I'm confused as to how type families vs. fundeps play a role here -- as far as I can tell both are compiler extensions that do not provide modules.
Both TFs (or rather associated types) and fundeps aim to solve the same problem. Namely: when using multi-parameter type classes, it is often desirable to declare that one parameter is wholly defined by other parameters, either for semantic reasons or (more often) to help type inference. Since they both aim to solve the same problem, this raises a new problem: for some given type class, do I implement it with TF/ATs or with fundeps?

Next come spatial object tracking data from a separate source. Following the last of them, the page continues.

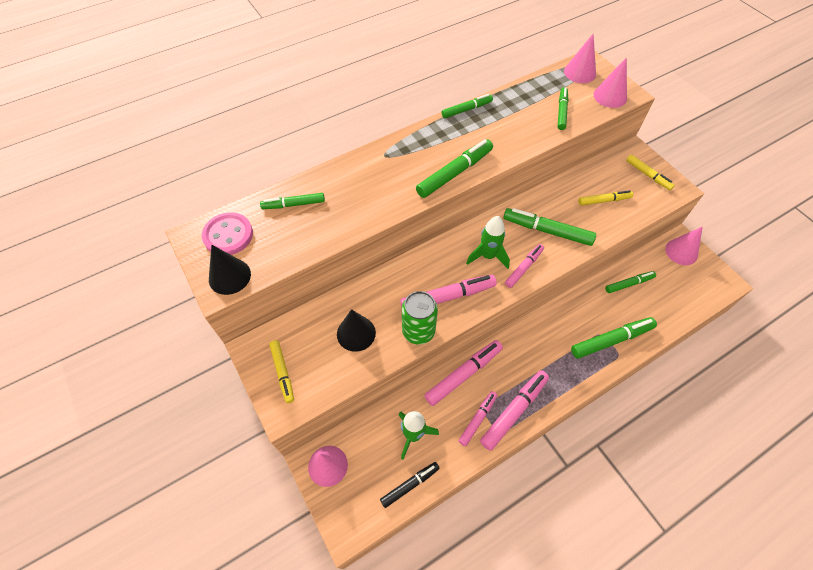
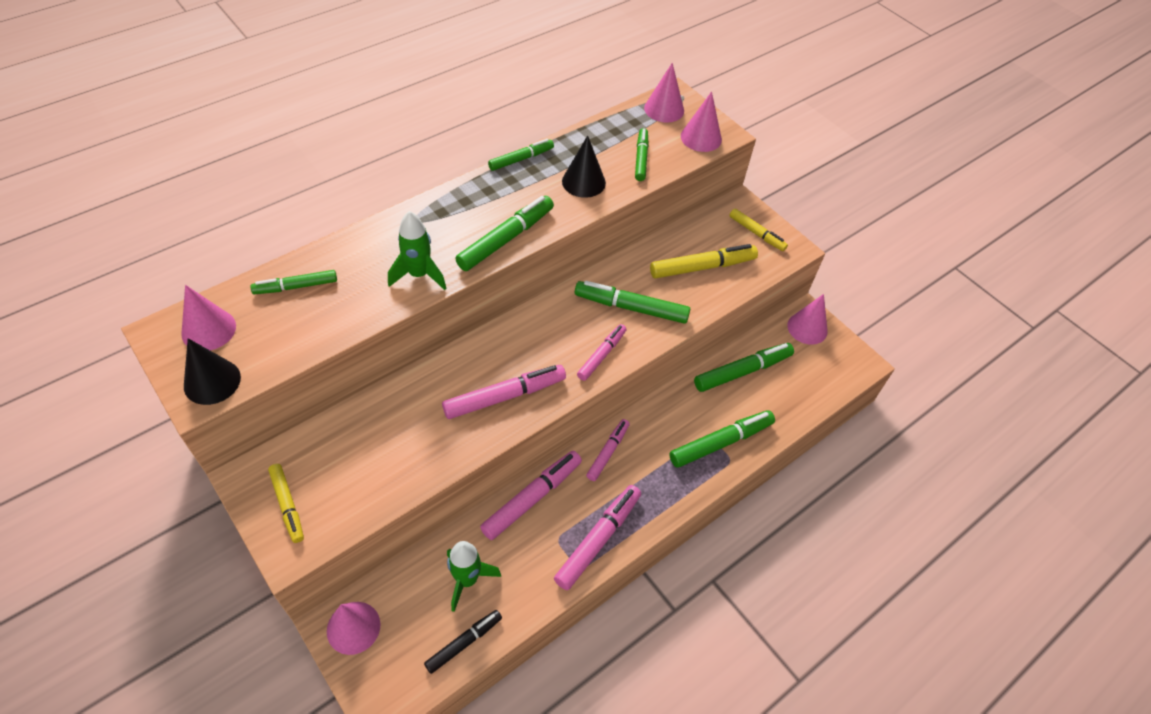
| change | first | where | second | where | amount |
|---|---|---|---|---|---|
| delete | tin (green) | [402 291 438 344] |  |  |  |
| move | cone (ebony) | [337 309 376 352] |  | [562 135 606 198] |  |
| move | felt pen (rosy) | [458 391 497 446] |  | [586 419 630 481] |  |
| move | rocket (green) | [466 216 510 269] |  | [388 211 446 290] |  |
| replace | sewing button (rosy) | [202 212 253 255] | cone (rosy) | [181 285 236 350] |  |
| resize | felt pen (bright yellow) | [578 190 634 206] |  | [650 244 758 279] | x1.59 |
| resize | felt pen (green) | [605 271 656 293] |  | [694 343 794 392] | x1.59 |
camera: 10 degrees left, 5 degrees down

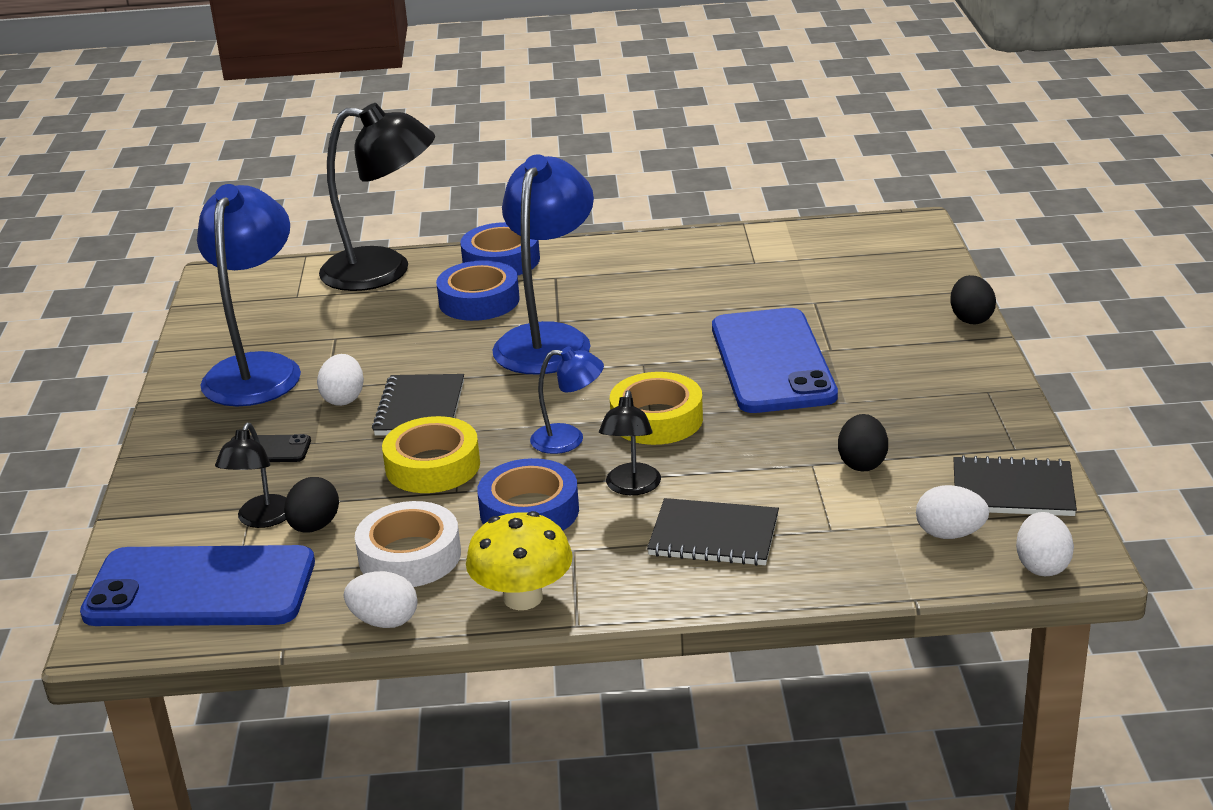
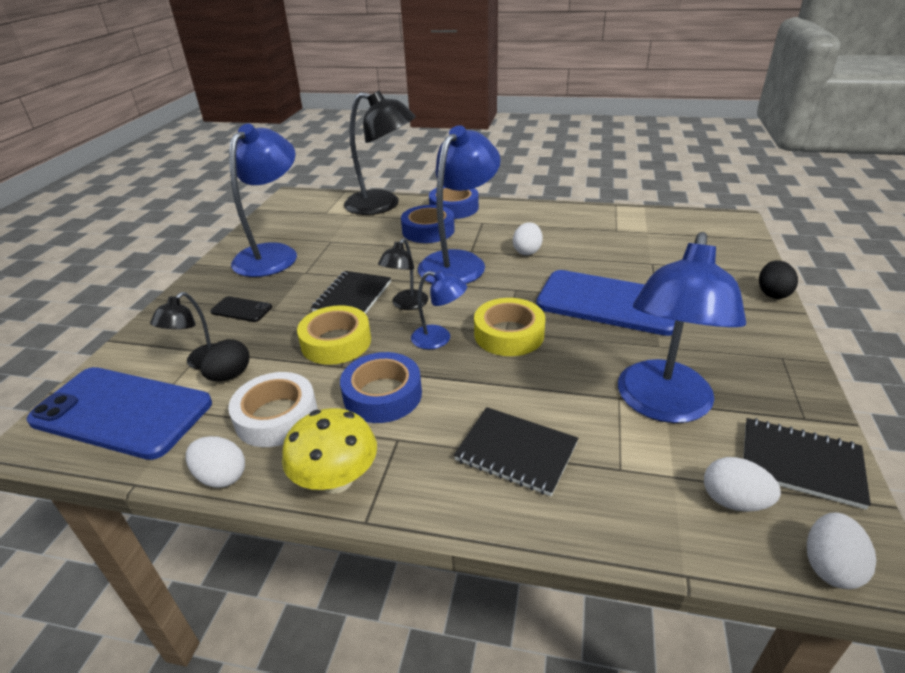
| change | first | where | second | where | amount |
|---|---|---|---|---|---|
| move | egg (pure white) | [317 354 364 406] |  | [513 222 543 255] |  |
| move | reading lamp (ebony) | [599 390 661 495] |  | [378 238 428 310] |  |
| replace | egg (ebony) | [838 414 888 472] | reading lamp (blue) | [618 232 746 423] |  |
| rotate | mobile phone (blue) | [712 308 838 413] |  | [536 270 675 336] | 75 degrees counterclockwise |
camera: 15 degrees right, 5 degrees up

Some people figured to solve the new issue by implementing it both ways in separate packages, but reusing the same module names. (Witness for example mtl-2 aka monads-fd, vs monads-tf.) In practice, that didn't work out so well. Part of the reason for failure is that although fundeps and TF/ATs are formally equivalent in theory, in practice the implementation of TF/ATs has(had?) been missing some necessary machinery, and consequentially the TF/AT versions were not as powerful as the original fundep versions. Though the butterfly dependency issues certainly didn't help.
I'm interested to see examples where two or more well-known yet unrelated modules clash under the same name; I can't imagine them coexisting in public very long -- wouldn't the confusion among users (e.g. when looking for documentation) be enough to either reconcile the modules or change one of the names?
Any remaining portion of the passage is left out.